In the example that use from my paper cited above, I explain how a single scientific paper on hurricane landfalls provides 20 scientifically legitimate predictions of how many hurricanes would hit the US over the subsequent 5 years:
Consider, for example, Jewson et al. (2009) which presents a suite of 20 different models that lead to predictions of 2007–2012 landfall activity to be from more than 8 per cent below the 1900–2006 mean to 43 per cent above that mean, with 18 values falling in between. Over the next five years it is virtually certain that one or more of these models will have provided a prediction that will be more accurate than the long-term historical baseline (i.e. will be skilful). A broader review of the literature beyond this one paper would show an even wider range of predictions. The user of these predictions has no way of knowing whether the skill was the result of true predictive skill or just chance, given a very wide range of available predictions. And because the scientific community is constantly introducing new methods of prediction the ‘guaranteed winner scam’ can go on forever with little hope for certainty.8Such models are of far more than academic interest -- they guide hundreds of billions of dollars in investment and financial decisions related to insurance and resinsurance. What if such decisions rest on an intellectual house of cards? How would we know?

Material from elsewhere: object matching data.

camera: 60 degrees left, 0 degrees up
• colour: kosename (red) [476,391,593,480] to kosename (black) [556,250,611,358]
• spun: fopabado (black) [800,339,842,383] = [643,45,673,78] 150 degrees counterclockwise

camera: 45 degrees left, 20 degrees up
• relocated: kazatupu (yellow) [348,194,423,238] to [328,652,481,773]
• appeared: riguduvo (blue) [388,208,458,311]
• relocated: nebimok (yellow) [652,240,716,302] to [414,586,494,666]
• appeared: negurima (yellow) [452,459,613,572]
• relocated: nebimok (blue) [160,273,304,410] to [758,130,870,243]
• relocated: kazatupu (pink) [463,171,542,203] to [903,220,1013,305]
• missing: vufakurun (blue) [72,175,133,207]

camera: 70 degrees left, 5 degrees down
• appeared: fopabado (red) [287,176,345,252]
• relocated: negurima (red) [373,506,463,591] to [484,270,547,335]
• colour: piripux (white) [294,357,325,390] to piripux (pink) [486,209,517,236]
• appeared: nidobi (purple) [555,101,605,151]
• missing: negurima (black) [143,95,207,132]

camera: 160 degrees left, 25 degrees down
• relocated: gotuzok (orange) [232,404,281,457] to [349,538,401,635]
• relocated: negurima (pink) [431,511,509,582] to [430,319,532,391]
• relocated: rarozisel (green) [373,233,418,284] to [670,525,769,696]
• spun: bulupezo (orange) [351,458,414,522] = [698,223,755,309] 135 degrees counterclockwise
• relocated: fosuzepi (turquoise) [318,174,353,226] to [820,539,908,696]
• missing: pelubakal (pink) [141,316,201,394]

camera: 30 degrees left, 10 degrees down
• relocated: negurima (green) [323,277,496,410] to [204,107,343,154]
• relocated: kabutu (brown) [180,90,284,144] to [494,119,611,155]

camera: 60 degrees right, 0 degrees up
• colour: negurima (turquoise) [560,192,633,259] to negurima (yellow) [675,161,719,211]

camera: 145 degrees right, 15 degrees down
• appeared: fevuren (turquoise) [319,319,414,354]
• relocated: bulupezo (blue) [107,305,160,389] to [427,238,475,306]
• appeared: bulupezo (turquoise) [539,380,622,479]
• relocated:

The general issue is that a bigger problem than discerning legitimate from illegitimate expertise is figuring out how to use all of the legitimate expertise at our disposal. The dynamics of the "guaranteed winner scam meets the hot hand fallacy" also presents a challenge for experts themselves in interpreting the results of research in light of evolving experience. As experts are people too, they will be subject to the same incentives in and obstacles to interpreting information as were found by Powdthavee and Riyanto.
The dominant strategies in political discourse used to deal with this situation of too much legitimate science are to argue that there is one true perspective (the argument from consensus) or that experts can be judged according to their non-expert characteristics (argument by association). My experiences over the past decade or so related to extreme events and climate change provides a great example how such strategies play out in practice, among both experts and activists.
As we have learned, neither strategy is actually a good substitute for evaluating knowledge claims and understanding that uncertainty and ignorance are often irreducible, and decisions must be made accordingly.